After seeing Tiger Woods make the cut on his Masters comeback, Bernhard Langer believes the American can win a major again.

Determined Woods can win another major, insists Langer


Tiger Woods can win another major so long as he remains healthy, according to Bernhard Langer.

American Woods was unable to mark his first appearance at Augusta since 2015 with victory in the Masters on Sunday, finishing up in a tie for 32nd place on one over par.

However, his comeback following a succession of back problems was one of the leading storylines going into the first major of the year, demonstrating how he remains a huge draw in the sport despite his last tournament win coming back in 2013.

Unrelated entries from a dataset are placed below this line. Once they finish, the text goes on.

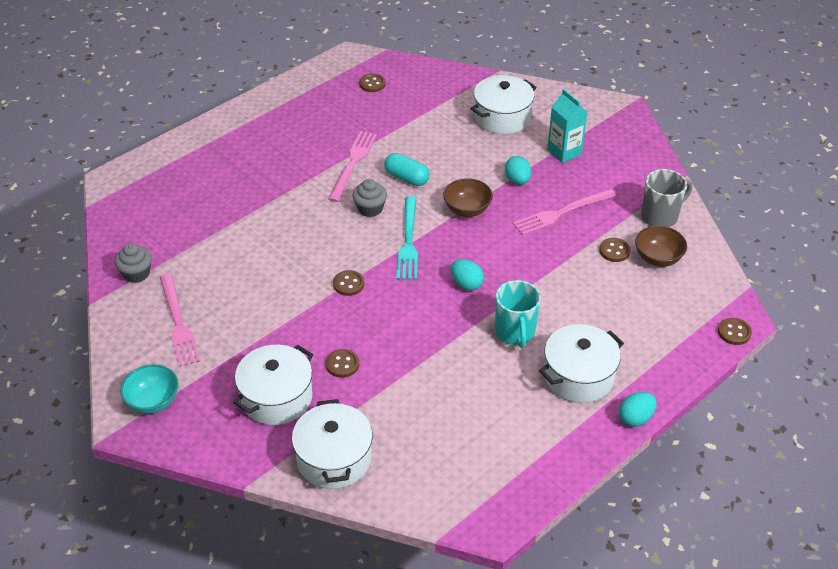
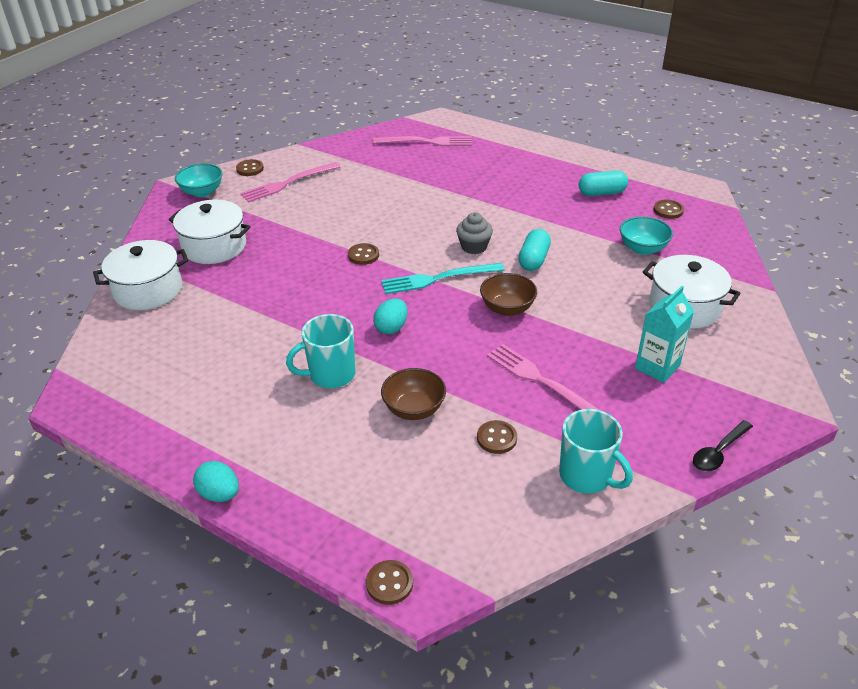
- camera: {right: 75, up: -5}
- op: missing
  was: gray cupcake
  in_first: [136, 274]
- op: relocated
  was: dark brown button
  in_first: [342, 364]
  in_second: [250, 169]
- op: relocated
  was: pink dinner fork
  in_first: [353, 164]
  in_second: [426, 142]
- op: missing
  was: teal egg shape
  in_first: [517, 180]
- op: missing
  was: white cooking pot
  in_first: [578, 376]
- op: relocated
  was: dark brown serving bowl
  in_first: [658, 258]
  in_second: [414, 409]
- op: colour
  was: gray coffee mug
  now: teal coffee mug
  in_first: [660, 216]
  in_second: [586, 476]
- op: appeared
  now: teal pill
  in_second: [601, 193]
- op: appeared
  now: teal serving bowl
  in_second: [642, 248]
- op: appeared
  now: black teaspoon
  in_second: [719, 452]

Langer admits it is great just to have Woods back playing again, though he sees no reason to rule out the 42-year-old adding to his impressive tally of 14 majors.

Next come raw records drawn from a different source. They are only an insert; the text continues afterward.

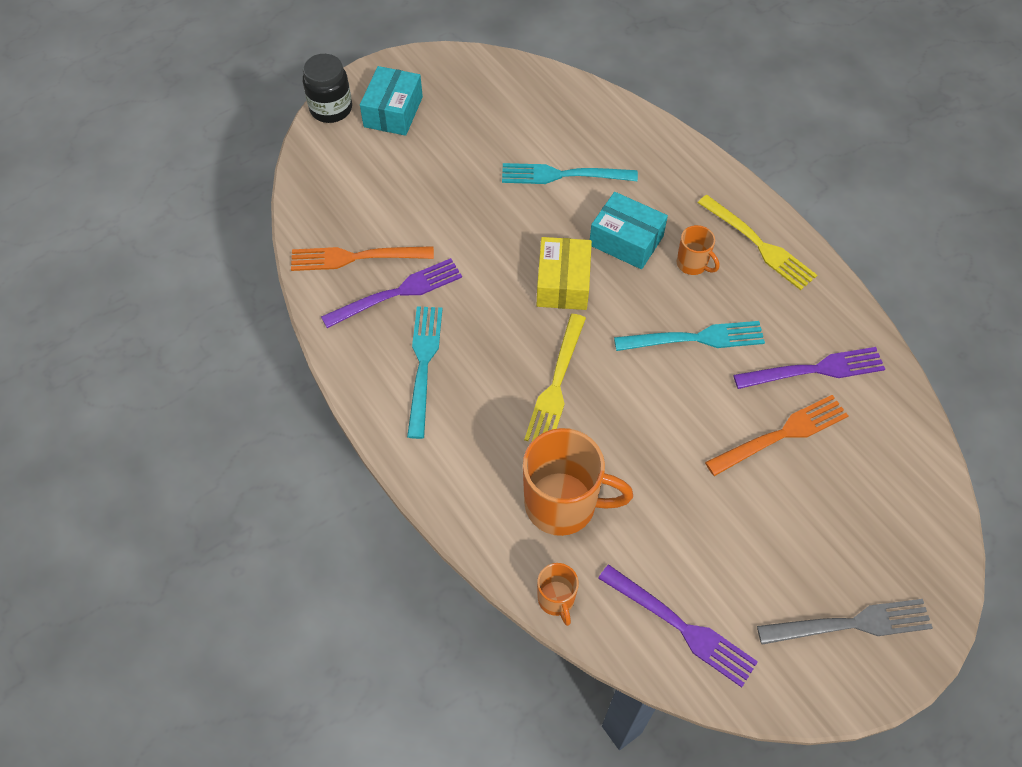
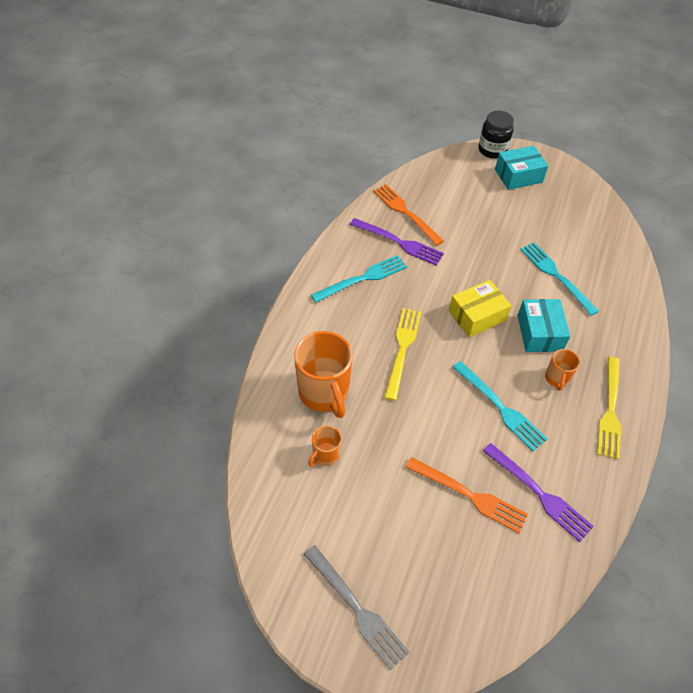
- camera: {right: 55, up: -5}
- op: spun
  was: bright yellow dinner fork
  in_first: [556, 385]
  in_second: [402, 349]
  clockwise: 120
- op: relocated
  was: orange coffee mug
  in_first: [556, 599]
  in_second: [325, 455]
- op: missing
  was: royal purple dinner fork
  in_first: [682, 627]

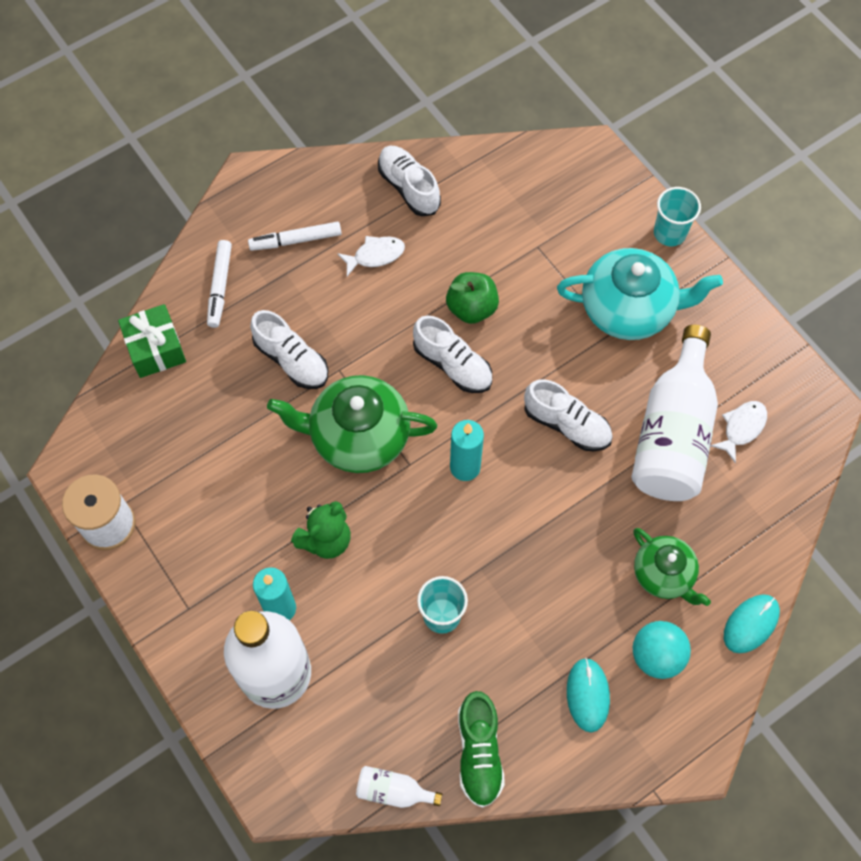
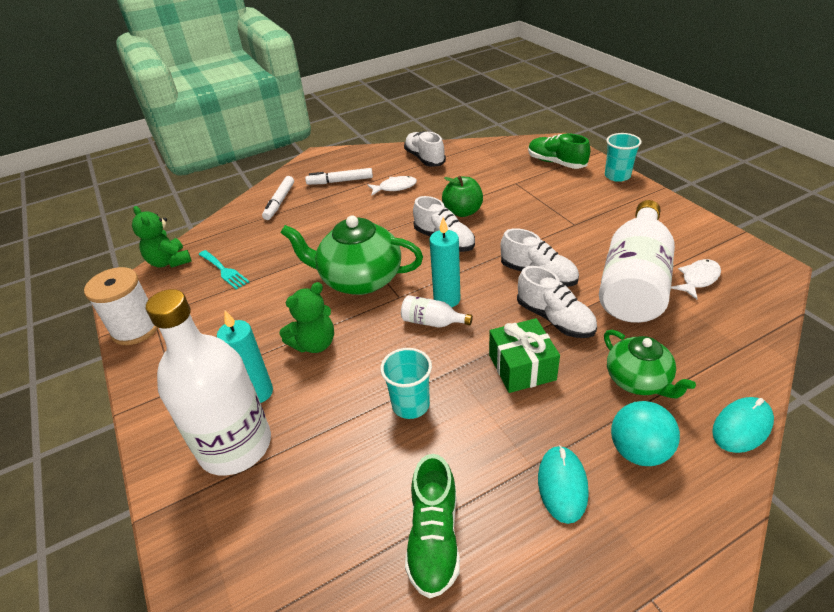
- camera: {right: 10, up: -25}
- op: relocated
  was: leaf-green present
  in_first: [155, 349]
  in_second: [521, 367]
- op: relocated
  was: white lace-up shoe
  in_first: [291, 360]
  in_second: [555, 319]
- op: relocated
  was: white drink bottle
  in_first: [393, 791]
  in_second: [432, 322]
- op: missing
  was: teal teapot
  in_first: [629, 309]
- op: appeared
  now: leaf-green teddy
  in_second: [169, 262]
- op: appeared
  now: teal dinner fork
  in_second: [224, 271]
- op: appeared
  now: leaf-green lace-up shoe
  in_second: [556, 163]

"I can't answer it for sure, but I would think he has it in him if he's healthy," Langer told Omnisport at Augusta, speaking courtesy of Rolex, which is an international partner of the Masters.

"He works extremely hard at the game, he loves the game and has many years left to play if he stays healthy.

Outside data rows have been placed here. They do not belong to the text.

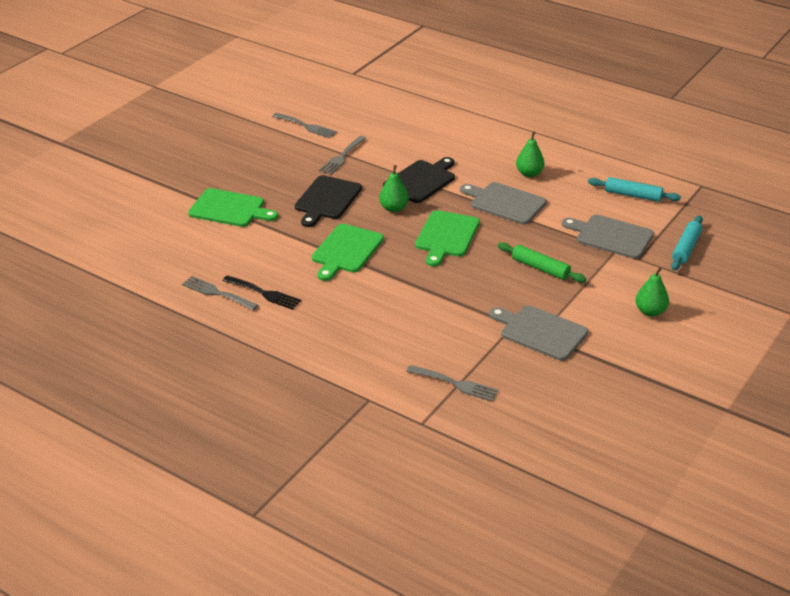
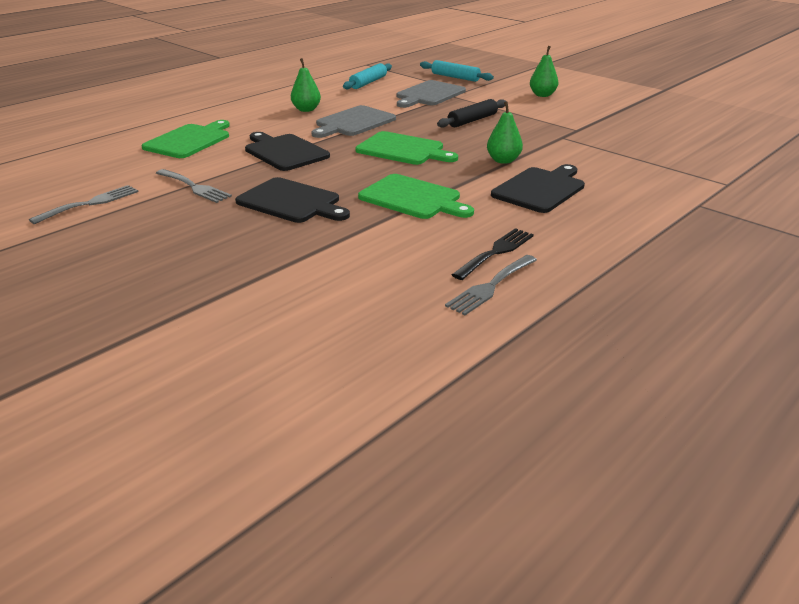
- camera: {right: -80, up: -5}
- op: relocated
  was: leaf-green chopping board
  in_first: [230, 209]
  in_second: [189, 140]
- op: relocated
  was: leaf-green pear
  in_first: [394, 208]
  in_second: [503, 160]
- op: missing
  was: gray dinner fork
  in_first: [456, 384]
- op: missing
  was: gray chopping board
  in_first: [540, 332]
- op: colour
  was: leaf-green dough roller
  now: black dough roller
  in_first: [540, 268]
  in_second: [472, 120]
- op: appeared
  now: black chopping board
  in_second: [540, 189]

"We all know how good he can be, but the question remains as to whether he will be able to get back to that level again. Whether he does or not, it’s great to have him back."

Woods revealed after his final round that he plans to take a short break, giving his body the chance to recover after a hectic schedule in recent weeks.

The four-time Masters champion has already played eight tournaments in the 2018 PGA Tour season, including the Valspar Championship and Arnold Palmer Invitational in March.

Langer has been particularly impressed by Woods' swing and, with his track record in the event, believes the former world number one can be a contender next year when the golfing world descends on Augusta National Golf Club again.

"I think he’s healthy and strong and was measured swinging the club harder than anybody two weeks ago in Tampa [at the Arnold Palmer Invitational], around a 129 mile-per-hour club head speed, which was the fastest of all the players in Tampa, which is incredible," the German, who won the Masters in 1985 and 1993, added.

"He's a real athlete and he knows this course [at Augusta] well, he's got a good putting touch, usually a very good short game and hits the ball long and high with a lot of spin which is ideal for Augusta.

"I can't guarantee that he will win another major, but he certainly has the game for it."